Soybean-derived fiber—dubbed "vegetable cashmere"—begins as a waste byproduct from the manufacturing of edible soy products such as tofu, soy milk, and soybean oil, making it a completely natural and renewable resource.[13] The resulting fabric is silk-like in texture, retains heat well, and is both easy to care for and durable. On the downside, like cotton, a large percentage of soybean crops—around 80 percent—are GMO.[14] Soy fiber has been used in the past as a textile, but made a reemergence on the fashion scene only recently with new production advancements from China.[15]


Hemp and marijuana

Hemp and marijuana are both members of the plant species Cannabis sativa and have both been considered Schedule 1 controlled substances in the United States since the late 1950s.[7] While it is a crime to grow all forms of cannabis in the United States, it's not illegal to sell hemp products such as paper and clothing. Cannabis grown for industrial purposes—hemp—and cannabis grown for recreational and medicinal uses—marijuana—have a different biological makeup. Both contain two distinct "cannabinoids:" the psychoactive THC and the antipsychoactive CBD. Industrial hemp contains high levels of CBD and low levels—less than 1 percent—of THC, while the makeup of marijuana is the reverse. It is nearly impossible to achieve a narcotic high from smoking hemp.[16]

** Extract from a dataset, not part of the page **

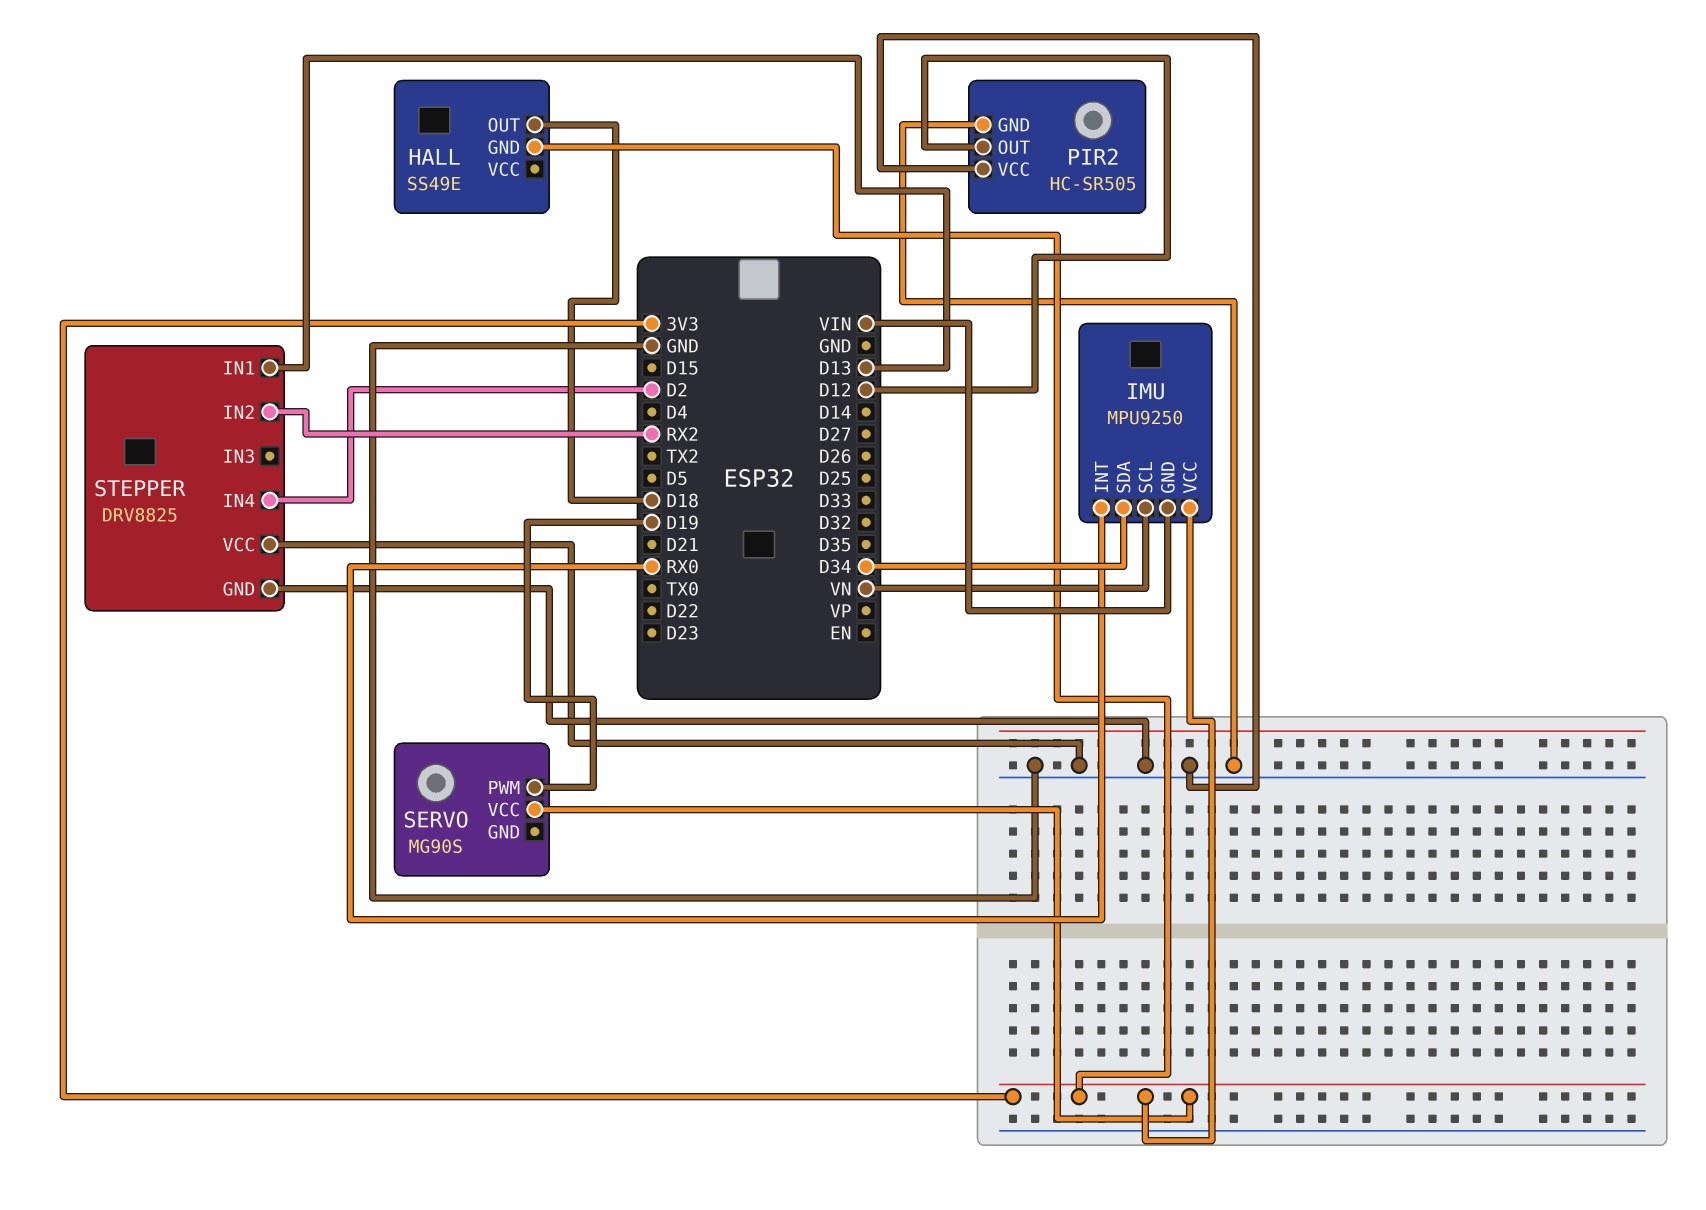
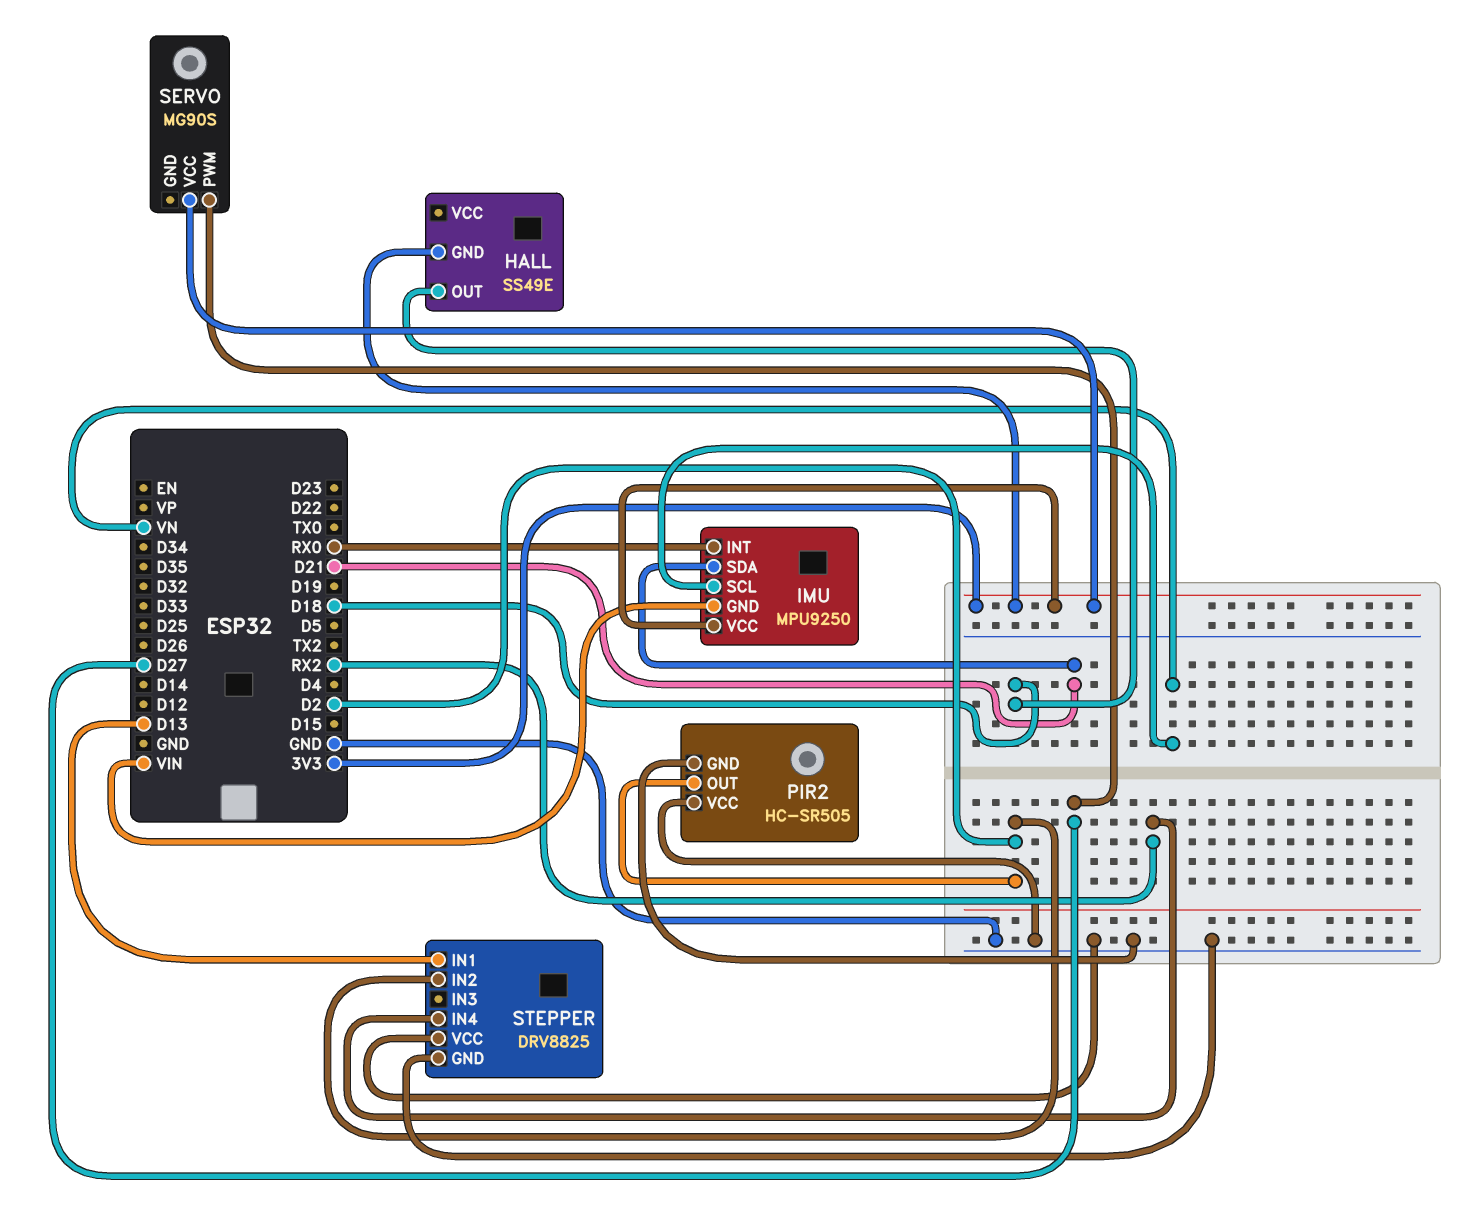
IMU pin SDA: D34 -> D21
PIR2 pin OUT: D12 -> D2
SERVO pin PWM: D19 -> D27
STEPPER pin IN2: RX2 -> D2
STEPPER pin IN4: D2 -> RX2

There are movements in the United States on both national and state levels to reintroduce industrial hemp as an agriculturally viable crop. Hemp advocates note the plant's potential as an alternative to tree-based paper, cotton-based clothing, and other items whose production poses environmental risks. The US Drug Enforcement Administration (DEA) and other opposing parties believe that if the ban on hemp farming is lifted it would become easier to grow marijuana alongside it. It is also often assumed that those who support industrial hemp farming are part of a marijuana legalization subculture.[17]

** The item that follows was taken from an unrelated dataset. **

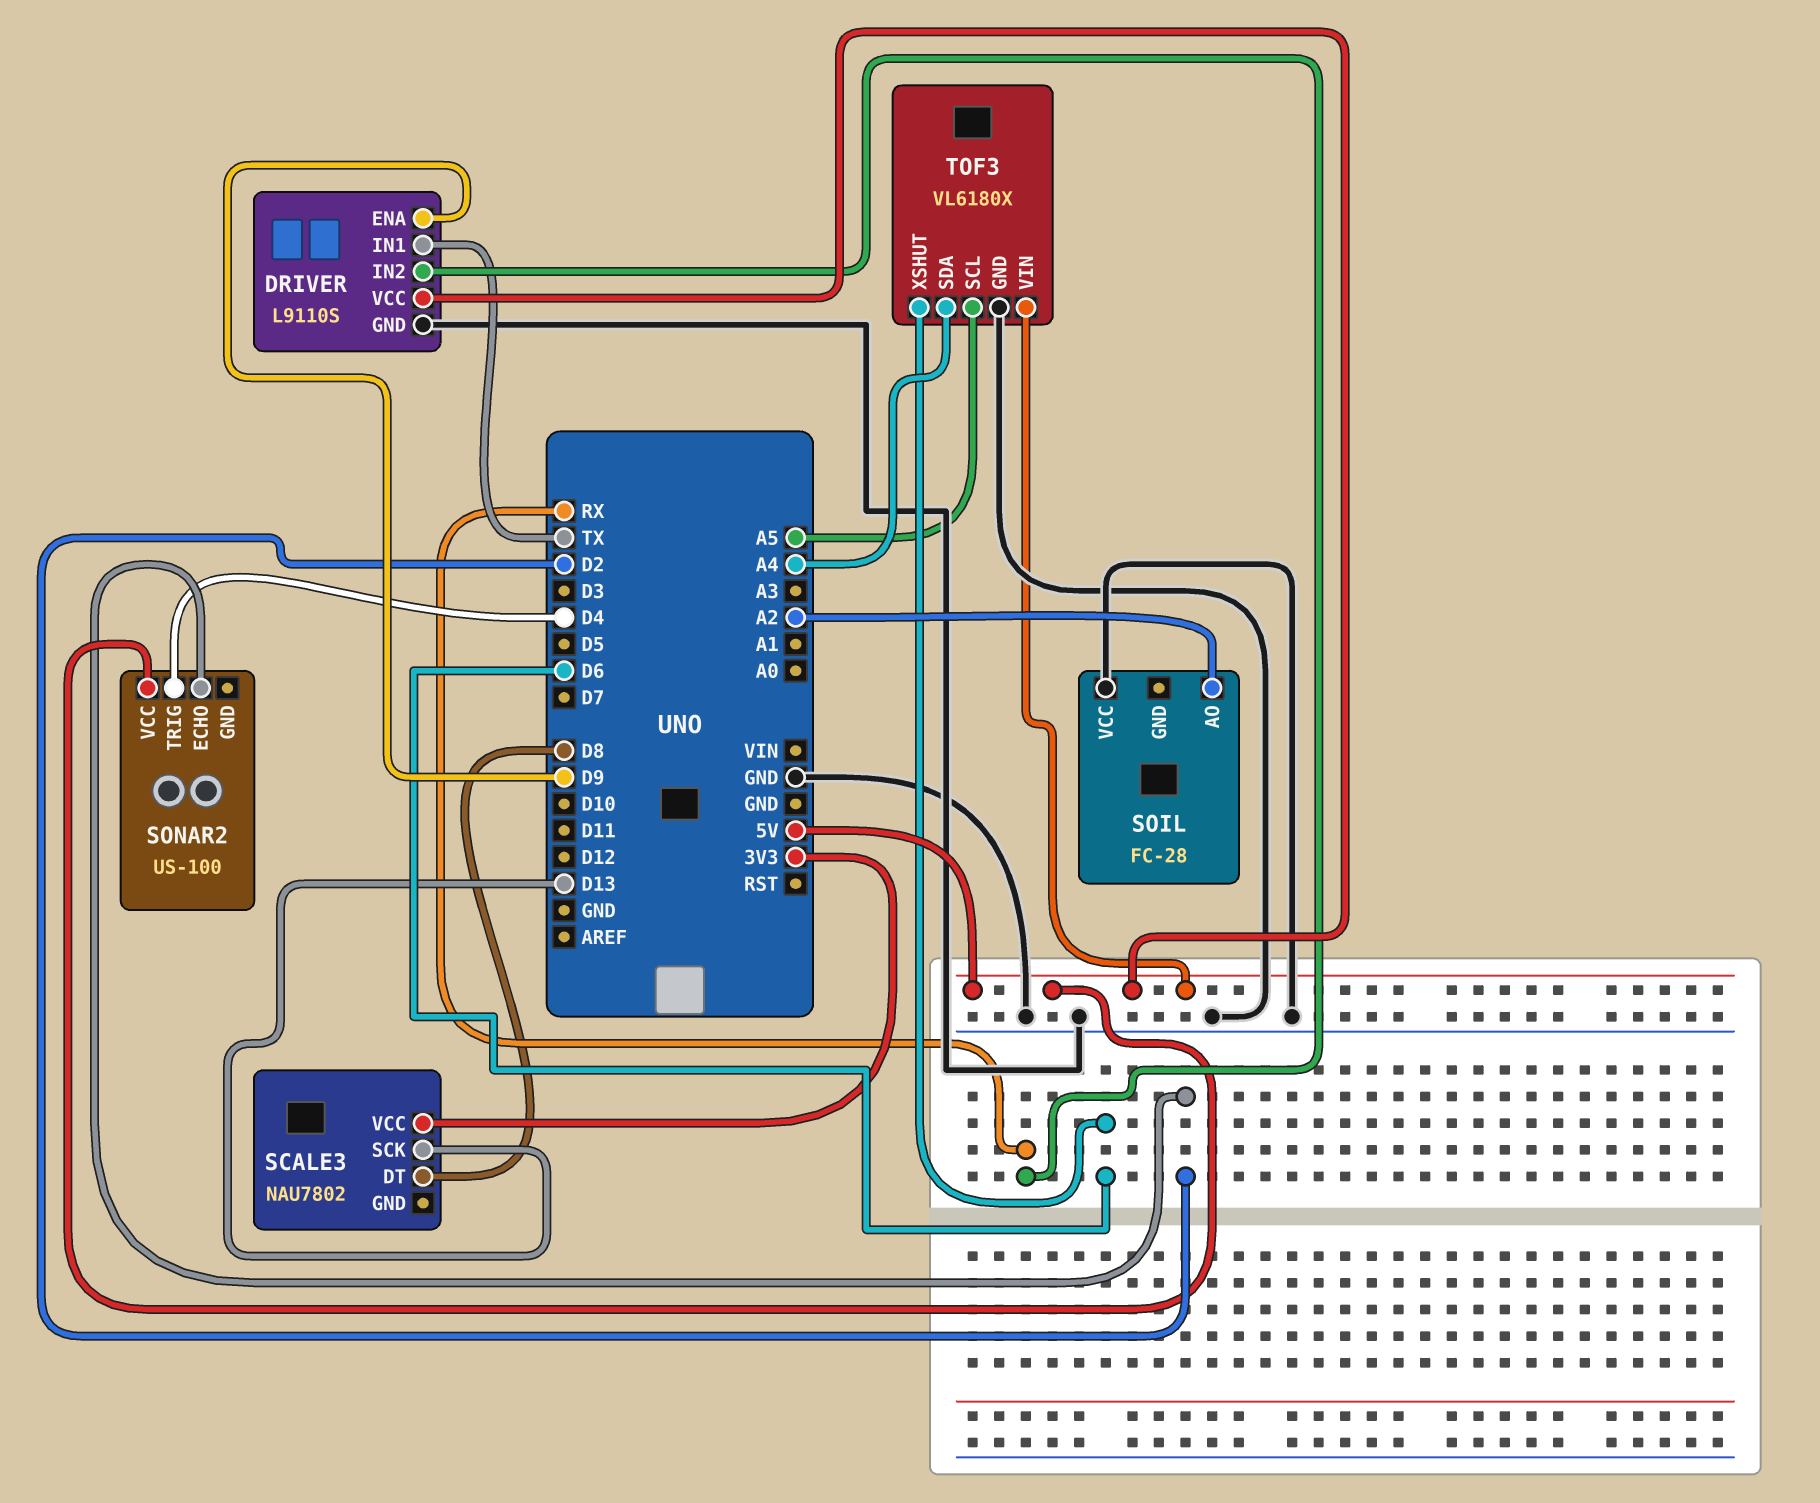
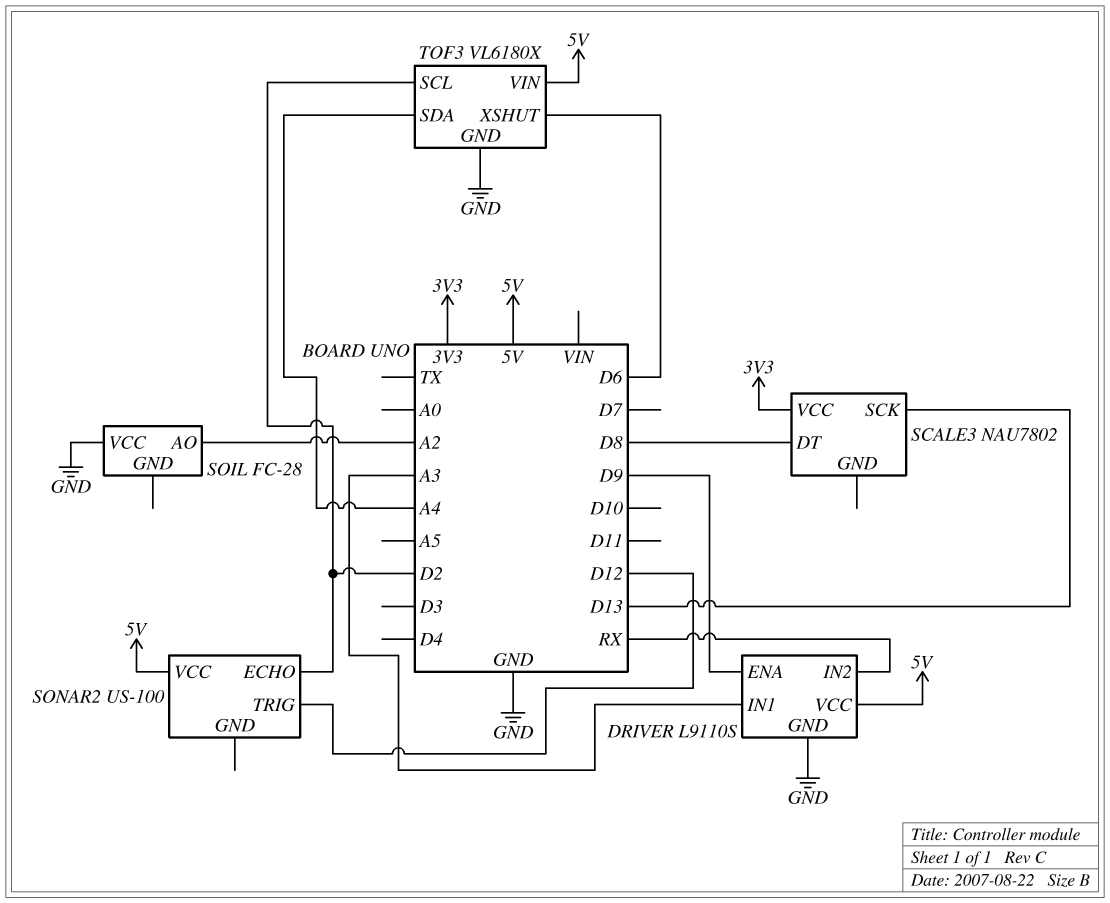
DRIVER pin IN1: TX -> A3
SONAR2 pin TRIG: D4 -> D12
TOF3 pin SCL: A5 -> D2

There are several challenges facing bamboo's reputation as an eco-fiber. The growth in popularity of bamboo products has been detrimental to the natural forests in countries where bamboo grows. Existing forests are often cut down and replaced with bamboo plantations, negatively impacting biodiversity. Bamboo can be "over-managed" with chemical weeding and periodic tilling of the land to clear undergrowth. These practices increase erosion and produce a single-species plantation over large areas.

Although bamboo traditionally does not require pesticide and fertilizers, unless it is certified organic, you can’t be sure. In some growing areas, the intensive use of pesticides, weed killers, and fertilizers also affects the environment by releasing toxins into soil and waterways. For textiles, there are no guidelines comparable to Forest Stewardship Council (FSC) certified wood, which insures that a forest has been harvested in a sustainable fashion. However, FSC has begun limited certification of bamboo for wood products.


  • genetically modified organism: A GMO is created by merging the genetic make-up of two organisms, resulting in a desired byproduct that could otherwise not be found in nature. Engineering GMOs is a common practice in conventional farming, and studies have shown that GMOs pose significant environmental risks such as killing off living, natural organisms and becoming immune to pesticides.